Question 1168580: Two marbles are drawn without replacement from a box with 3 white, 2 green, and 2 red and 1 blue marble: Find the probability: One marble is green and one marble is red
Answer by Theo(13342)   (Show Source):
You can put this solution on YOUR website! the box has 3 white, 2 green, 2 red, 1 blue marble.
if you draw 2 marbles from the box, you want to know the probability that one of those marbles is red and one of those marbles is green.
couple of ways to solve this.
one way is to use the combination formula.

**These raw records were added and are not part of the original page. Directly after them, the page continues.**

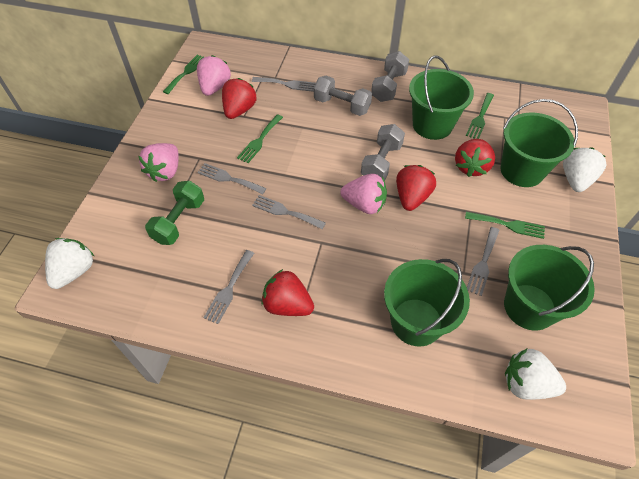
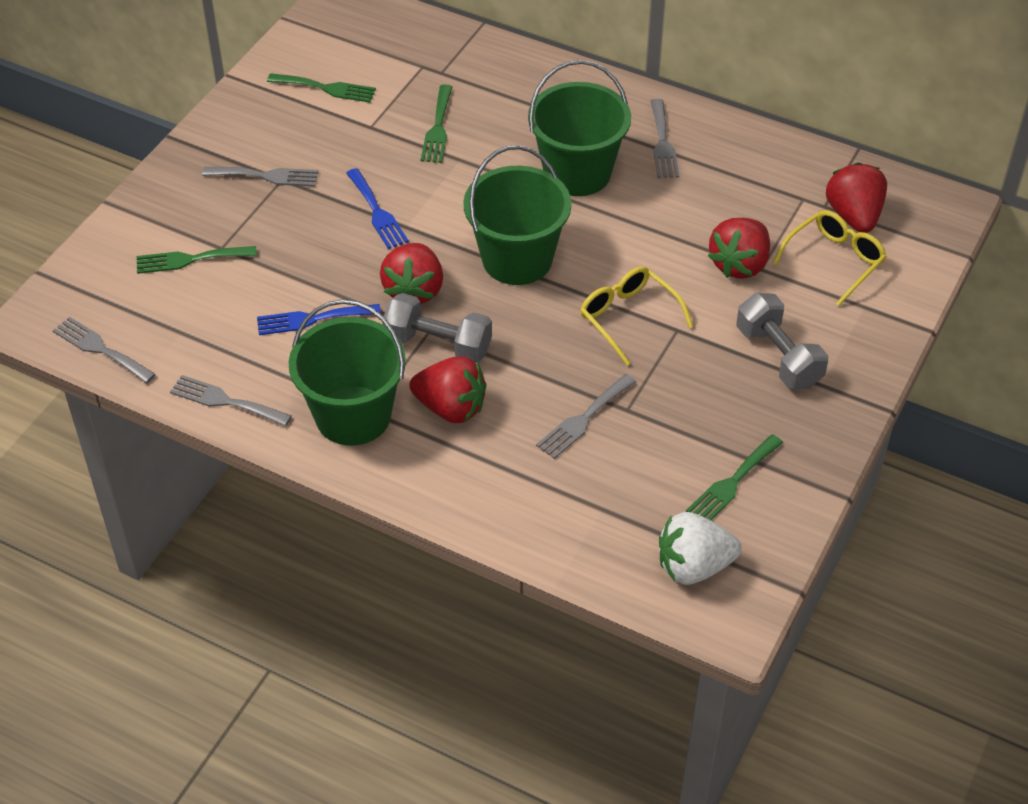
blue fork: 0 -> 2
green bucket: 4 -> 3
green dumbbell: 1 -> 0
grey dumbbell: 3 -> 2
pink strawberry: 3 -> 0
white strawberry: 3 -> 1
yellow glasses: 0 -> 2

the number of ways you can get a set of 2 out of a set of 8 is c(8,2) = 28
the number of ways you can get a set of 1 green out of a set of 2 greens is c(2,1) = 2.
the number of ways you can get a set of 1 red out of a set of 2 reds is c(2,1) = 2.
the probability of getting a red and a green out of a set of 8 is therefore (2*2)/28 = 4/28 = 1/7.
another way is to determine that the probability of getting a green and a red out of a set of 8 that contains 2 greens and 2 reds is:
p(first green and then red) = 2/8 * 2/7 = 4/56.
p(first red and then green) = 2/8 * 2/7 = 4/56.
total probability is p(first green and then red) + p(first red and then green) = 8/56.
simplify to get 1/7.
both ways assume drawing without replacement.
both ways get the same answer.
the answer appears to be 1/7.
the combination formula says c(n,x) = n! / (x! * (n-x)!)
then n = 8 and x = 2, that formula becomes 8! / (2! * 6!)
8! can be shown as (8 * 7 * 6!)
the formula becomes (8 * 7 * 6!) / (2! * 6!)
6! cancels out, so the formula becomes (8 * 7) / (2 * 1)
solve to get c(8,2) = 56/2 = 28.
that was the denominator in the first way to solve the problem.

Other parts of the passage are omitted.